Two Hormones for One Receptor: Evolution, Biochemistry, Actions, and Pathophysiology of LH and hCG

LH and chorionic gonadotropin (CG) are glycoproteins fundamental to sexual development and reproduction. Because they act on the same receptor (LHCGR), the general consensus has been that LH and human CG (hCG) are equivalent. However, separate evolution of LH beta and hCG beta subunits occurred in primates, resulting in two molecules sharing similar to 85% identity and regulating different physiological events. Pituitary, pulsatile LH production results in an similar to 90-minute half-life molecule targeting the gonads to regulate gametogenesis and androgen synthesis. Trophoblast hCG, the pregnancy hormone, exists in several isoforms and glycosylation variants with long half-lives (hours) and angiogenic potential and acts on luteinized ovarian cells as progestational. The different molecular features of LH and hCG lead to hormone-specific LHCGR binding and intracellular signaling cascades.
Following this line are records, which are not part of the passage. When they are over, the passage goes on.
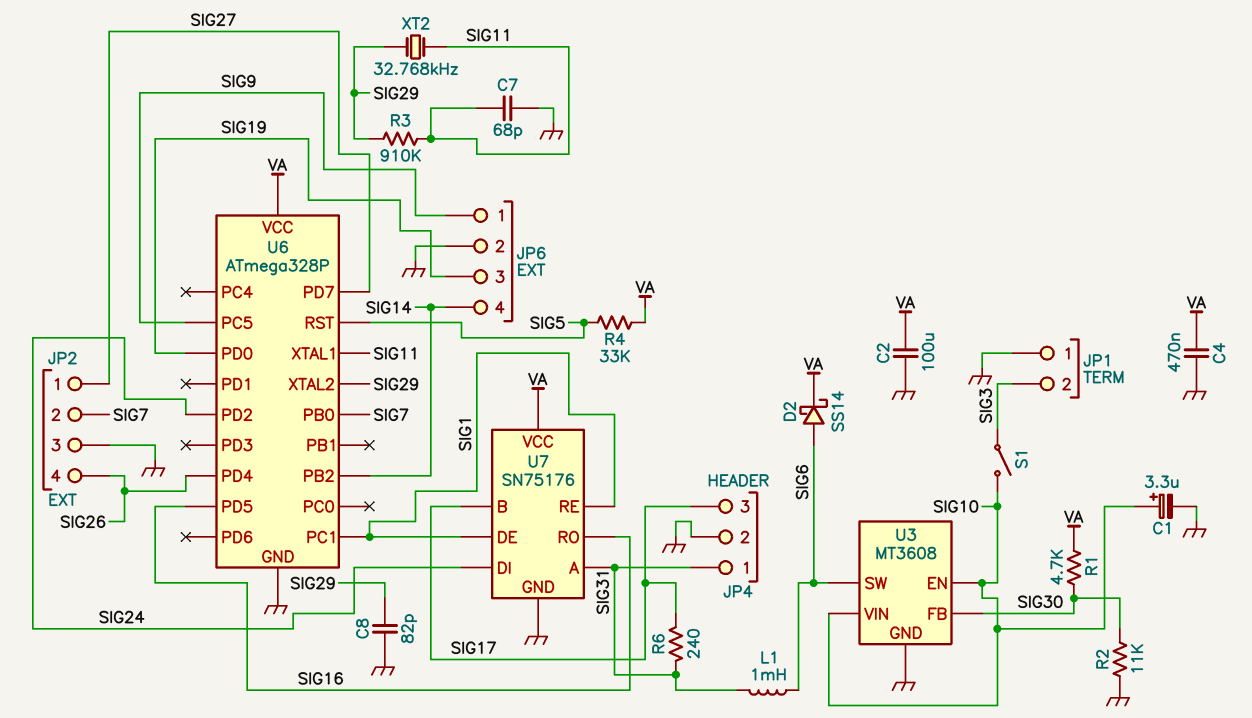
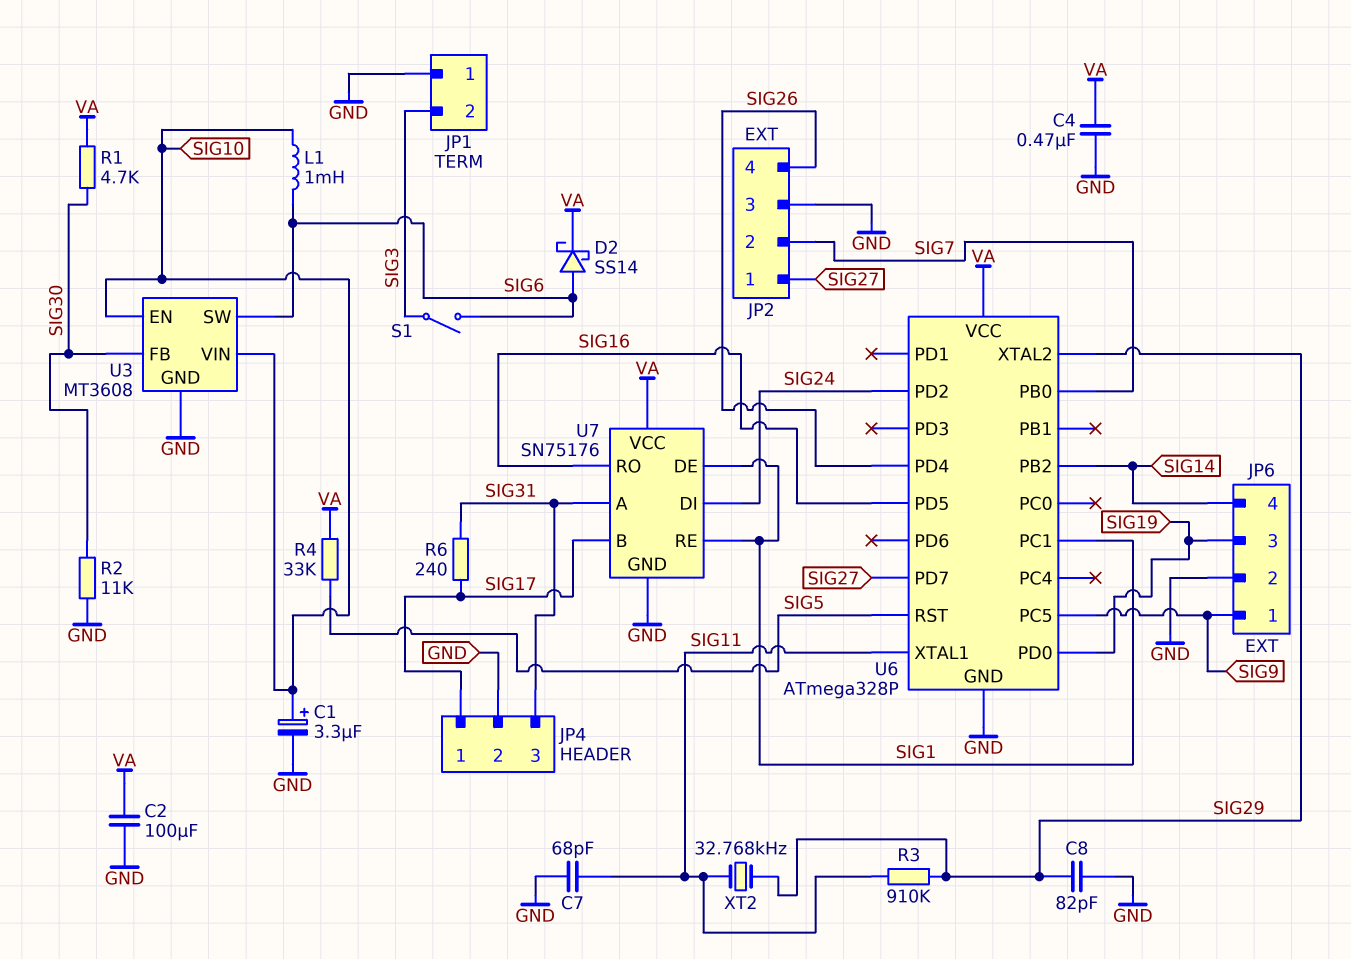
JP4 pin 1: SIG31 -> SIG17
JP4 pin 3: SIG17 -> SIG31
L1: 1mH (SIG6, SIG31) -> 1mH (SIG6, SIG10)
S1: switch (SIG3, SIG10) -> switch (SIG3, SIG6)

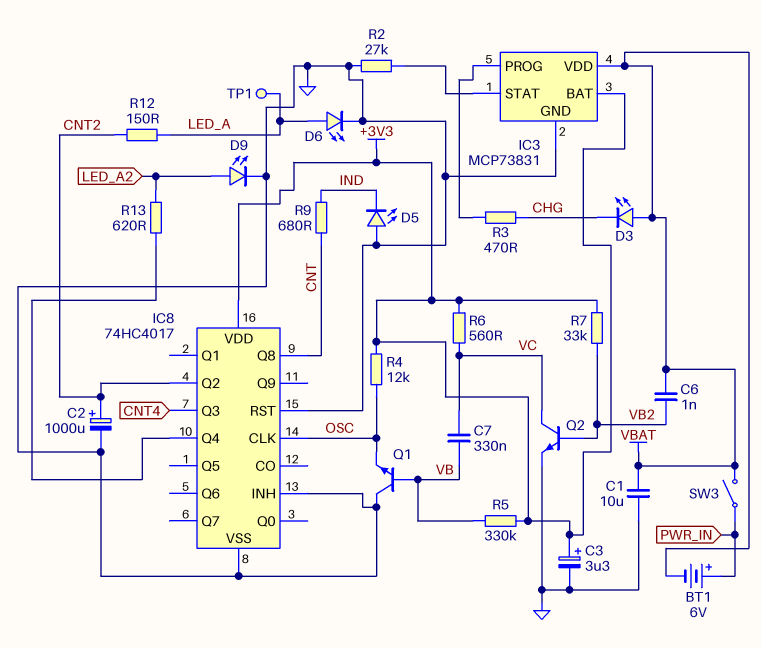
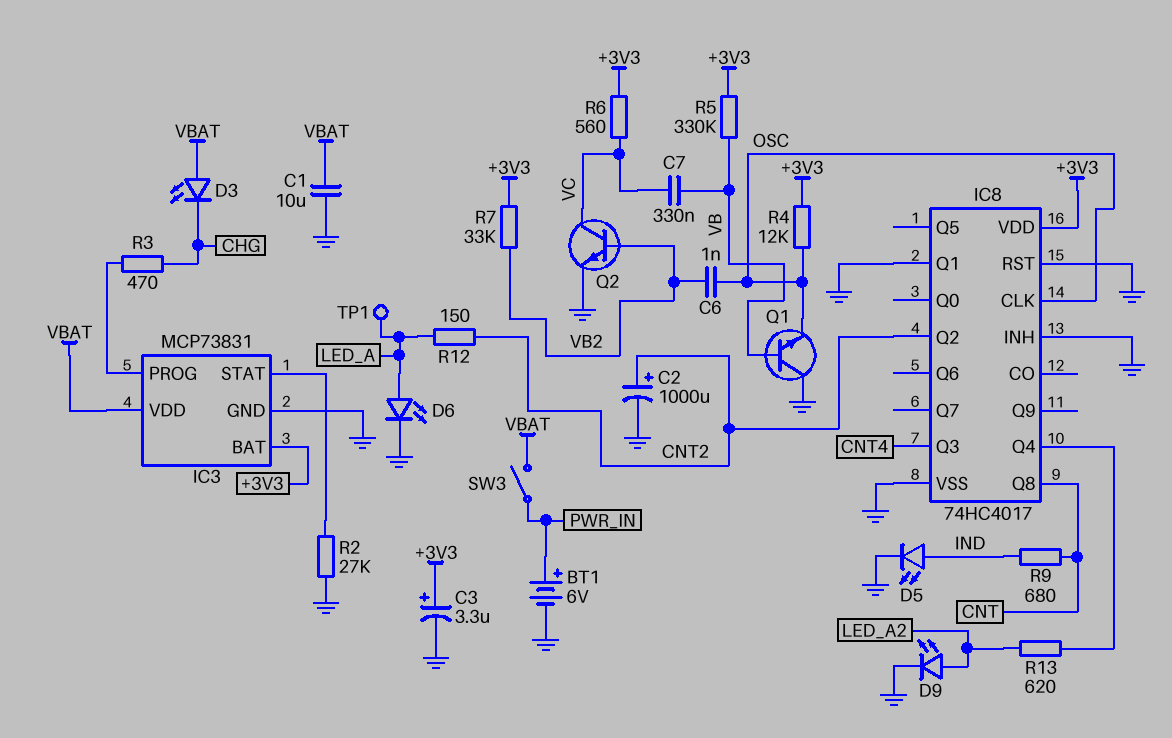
BT1: 6V (plus PWR_IN, minus VBAT) -> 6V (plus PWR_IN, minus GND)
C6: 1nF (VB2, VBAT) -> 1nF (OSC, VB2)
D5: LED (A GND, K IND) -> LED (A IND, K GND)
IC8 pin Q1: none -> GND

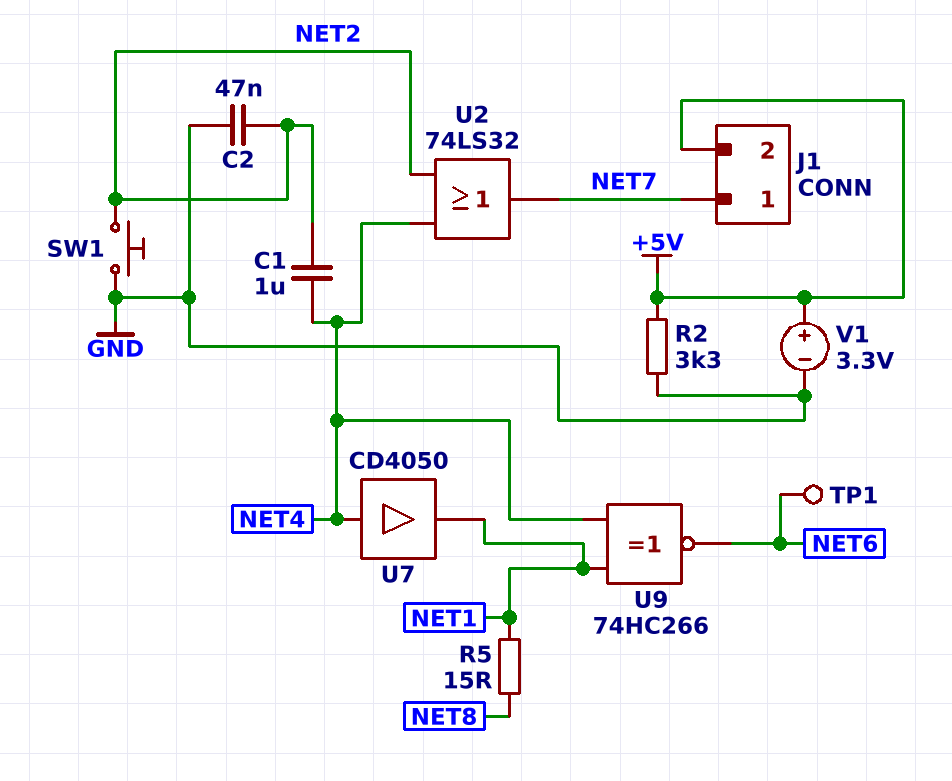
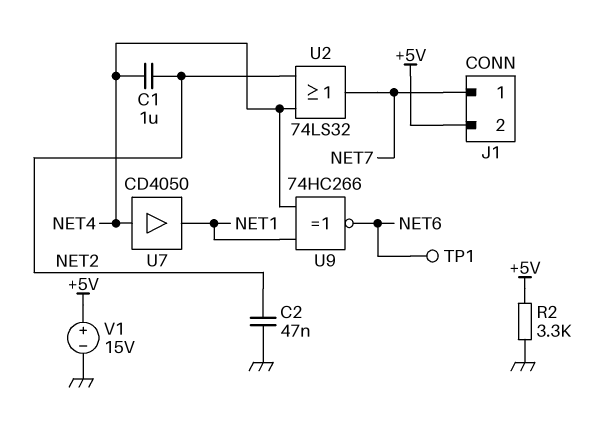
R5: 15 (NET1, NET8) -> none
SW1: button (GND, NET2) -> none
V1: 3.3V (plus +5V, minus GND) -> 15V (plus +5V, minus GND)

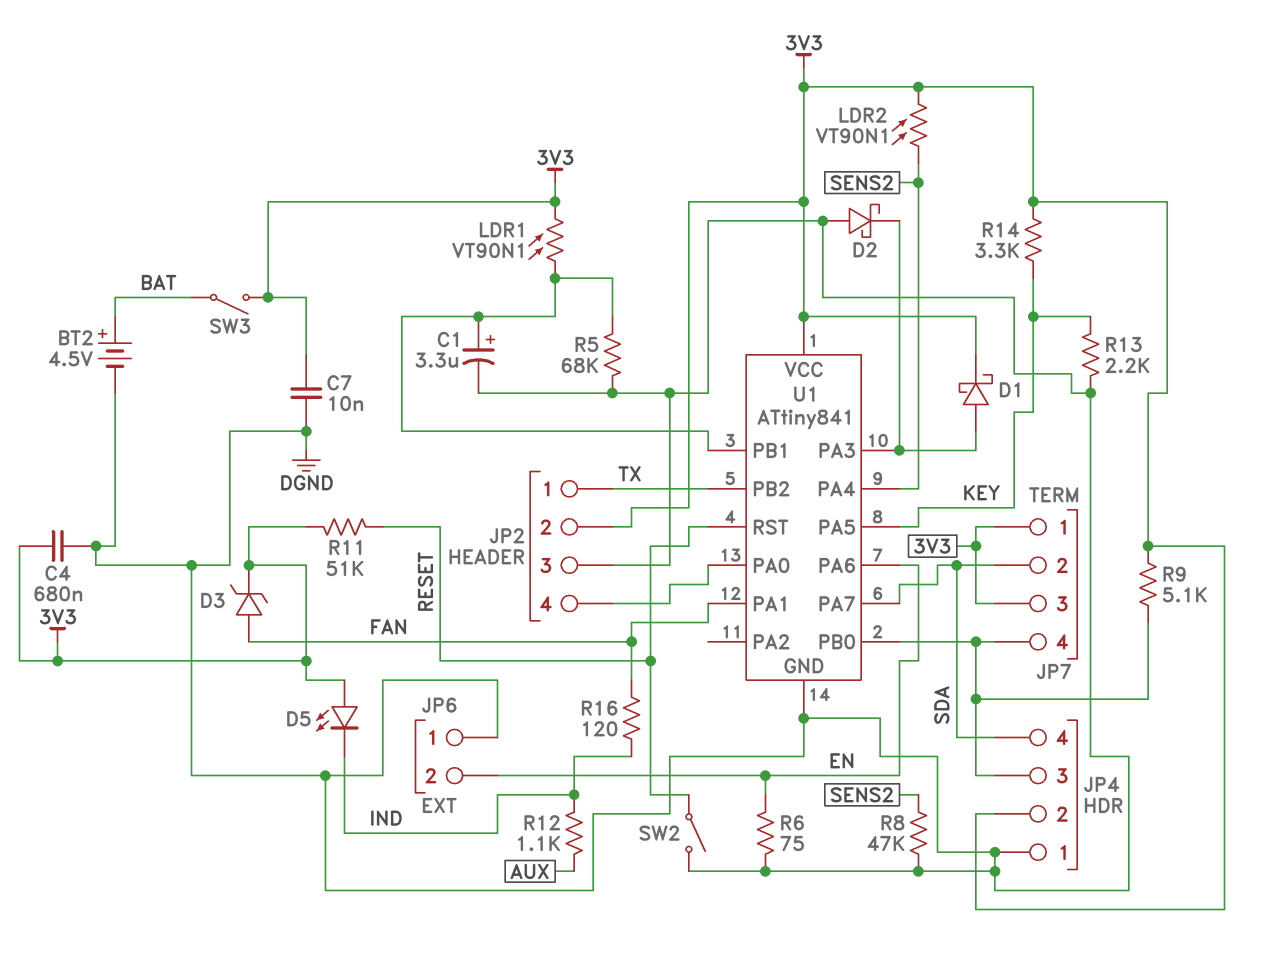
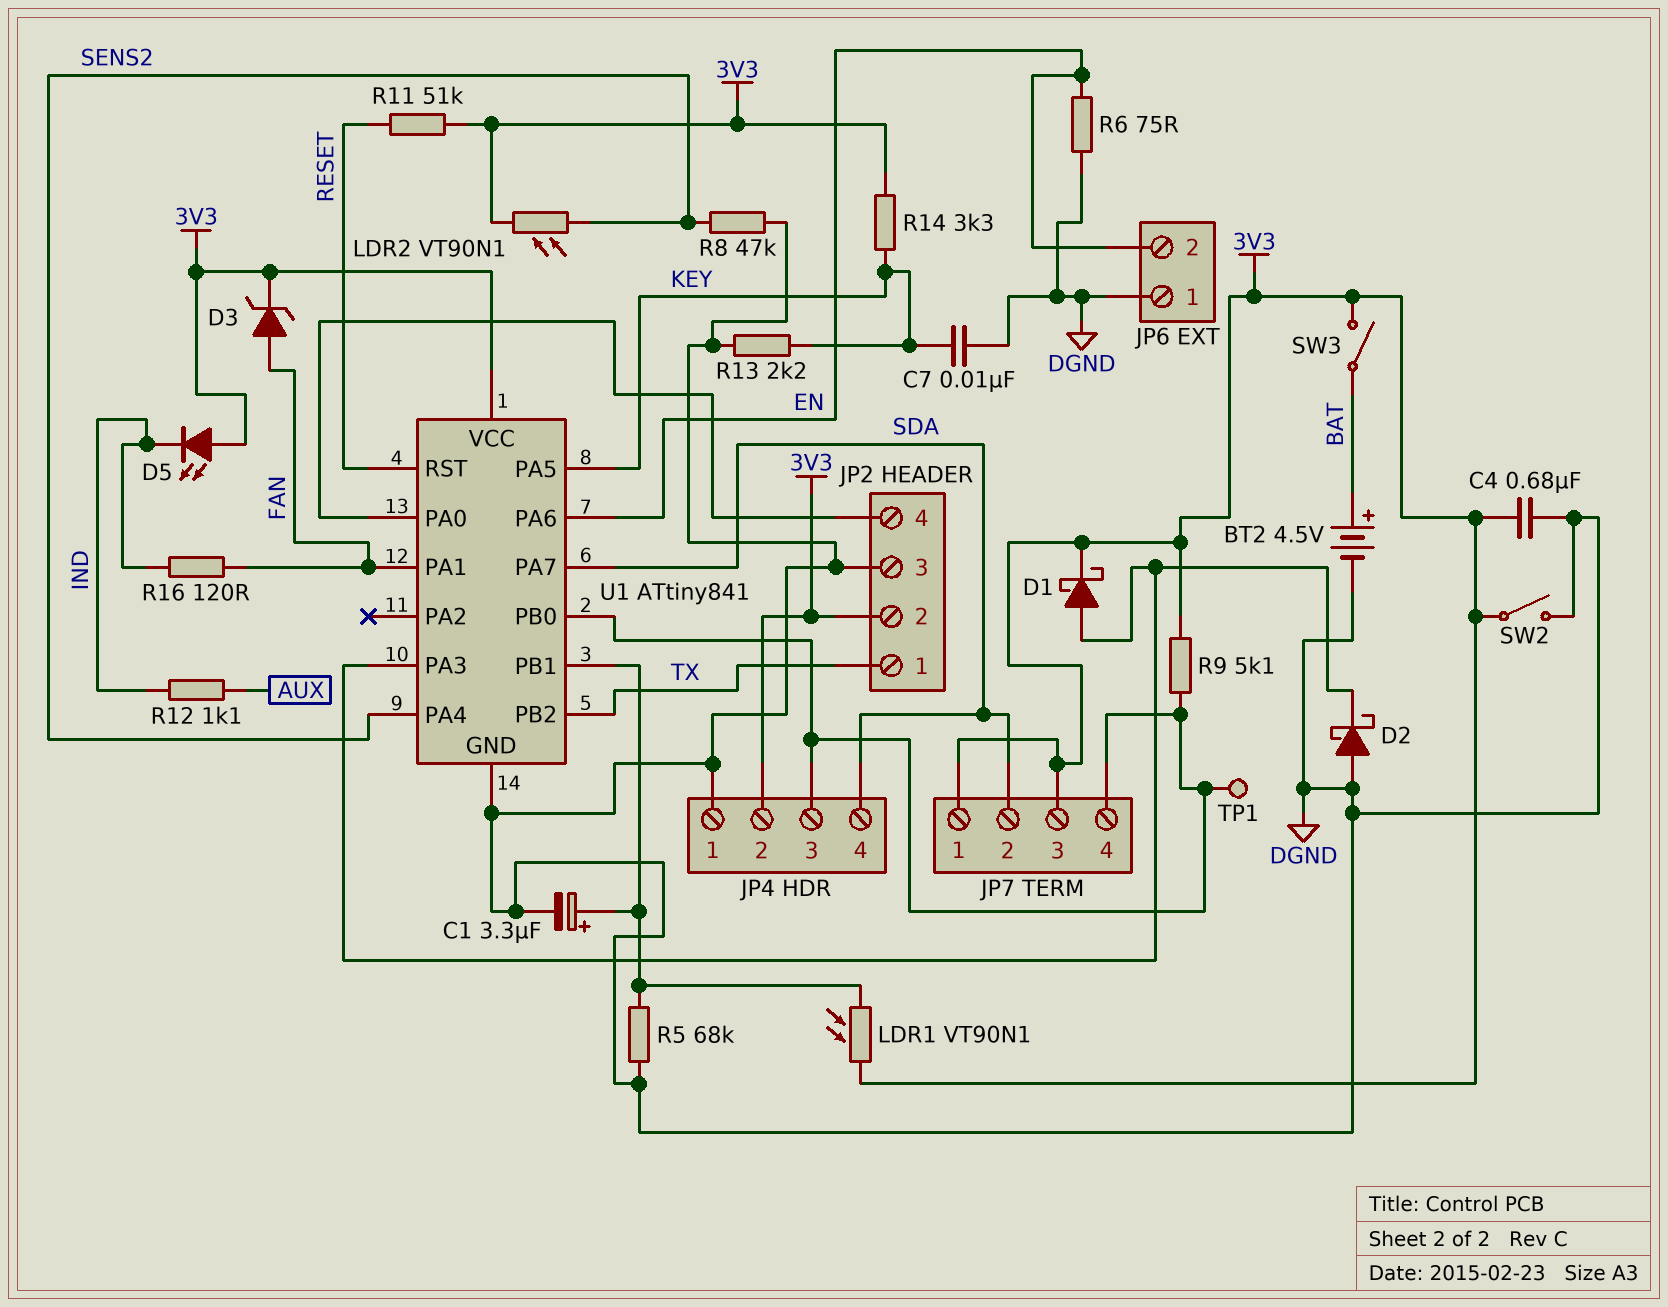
C7: 10nF (3V3, DGND) -> 10nF (DGND, KEY)
SW2: switch (DGND, RESET) -> switch (3V3, DGND)
TP1: none -> test point (JP4/3)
In ovarian cells, LH action is preferentially exerted through kinases, phosphorylated extracellular-regulated kinase 1/2 (pERK1/2) and phosphorylated AKT (also known as protein kinase B), resulting in irreplaceable proliferative/antiapoptotic signals and partial agonism on progesterone production in vitro. In contrast, hCG displays notable cAMP/protein kinase A (PKA)-mediated steroidogenic and proapoptotic potential, which is masked by estrogen action in vivo. In vitro data have been confirmed by a large data set from assisted reproduction, because the steroidogenic potential of hCG positively affects the number of retrieved oocytes, and LH affects the pregnancy rate (per oocyte number). Leydig cell in vitro exposure to hCG results in qualitatively similar cAMP/PKA and pERK1/2 activation compared with LH and testosterone. The supposed equivalence of LH and hCG has been disproved by such data, highlighting their sex-specific functions and thus deeming it an oversight caused by incomplete understanding of clinical data.